Ontario Increasing Funding for Kinship Service, Adoption and Customary Caregivers

Ontario Increasing Funding for Kinship Service, Adoption and Customary Caregivers

$2.95 million investment covering expenses supporting the well-being of children and youth

November 26, 2021

Children, Community and Social Services


WATERLOO — The Ontario government is taking additional steps to help provide vulnerable children and youth with stable, nurturing homes by investing more than $2.95 million to help support kinship service and customary caregivers, adoptive parents and legal custody guardians. These new funds will assist in better preparing caregivers to welcome children and youth in their homes and provide ongoing help with expenses like clothing, beds, school supplies and medical services.

“Every child deserves a safe, loving and stable home,” said Jane McKenna, Associate Minister of Children and Women’s Issues. “Strengthening financial supports for kinship service and customary care placements ensures children and youth continue to be cared for by their own families, relatives or friends in their communities.”

Both kinship service and customary care are arrangements that provide culturally appropriate care to children and youth. Prioritizing family-based care and ensuring children stay closely connected to their families and communities is a core pillar of Ontario’s strategy to modernize the child welfare system to ensure young people have the supports they need to be safe, succeed and thrive.

The new funding will also ensure consistency in post-adoption financial supports to families across Ontario and improve the stability, permanency and success of adoptions.

It includes:

  • $2.4 million for kinship service caregivers, including up to $1,000 per family to assist with start-up and living costs, such as purchasing a bed, and an additional $500 in occasional funding per child/youth in 2021-22 to provide supports such as clothing, school supplies and other needs related to the health, safety and well-being of children and youth.
  • $475 per month, or $5,700 annually, to eligible adoptive parents and legal custody guardians who adopt or obtain legal custody of a child age seven and under who is not part of a sibling group. Families whose net family income is $97,856 or less are eligible for financial supports until the child is 18.
  • Increasing the maximum amount of one-time assistance from $5,000 to $6,000 per eligible First Nations, Inuit or Métis child or youth (subject to a customary care agreement). It will help caregivers with initial costs in setting up accommodations for children who cannot remain in their family home due to protection needs, including buying a bed or making home modifications to meet licensing standards. The assistance is retroactive to April 1, 2021.

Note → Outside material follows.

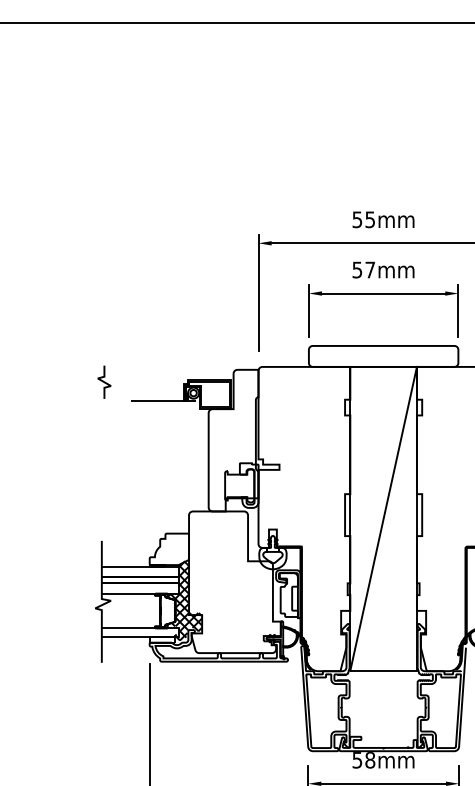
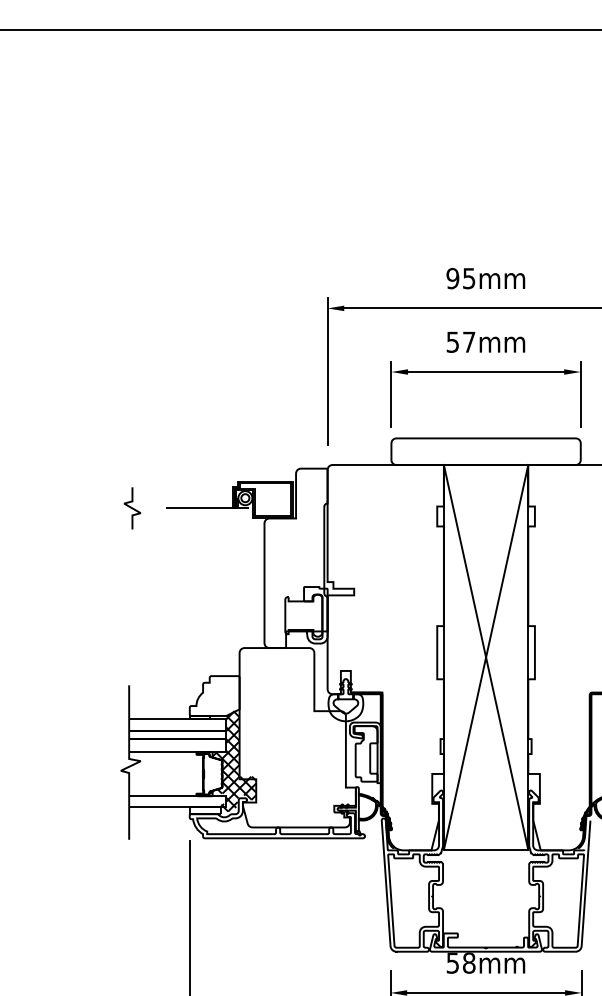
text: (357, 218) -> (452, 277), 55mm -> 95mm
curve: (104, 382) -> (132, 508), moved
line: (383, 518) -> (485, 656), added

“We commend the Ontario government for strengthening these financial supports,” said Nicole Bonnie, CEO of the Ontario Association of Children’s Aid Societies. “We support continued investment in approaches that prioritize maintaining connection to family, community, and culture.”

Investment in culturally appropriate and equitable child protection services has been long supported by children’s aid societies, Indigenous partners, child welfare advocates and other community partners in Ontario. A greater focus on kinship service and customary care services that better support children, youth and families is expected to reduce the need for child welfare involvement and, where possible and appropriate, prevent children from moving into the care of children’s aid societies.


Quick Facts

  • Kinship service caregivers are individuals who have a significant social relationship with a child or youth and may or may not be biologically related, such as a grandparent, godparent, friend, teacher, coach or neighbour.
  • Kinship service allows children and youth to remain connected to family or extended family, heritage, culture and traditions and helps build a sense of belonging, safety and security.
  • On average, adoptive families spend over $1,400 out of pocket per year for services to address mental health, counselling, physical and/or developmental special needs of their children.
  • Customary care means the care and supervision of a First Nations, Inuk or Métis child by a person who is not the child’s parent, according to the custom of the child’s band or First Nations, Inuit or Métis community.
  • More than 12,000 children and youth are in the care of children’s aid societies in Ontario. This includes children and youth in kinship care, foster care and group care placements.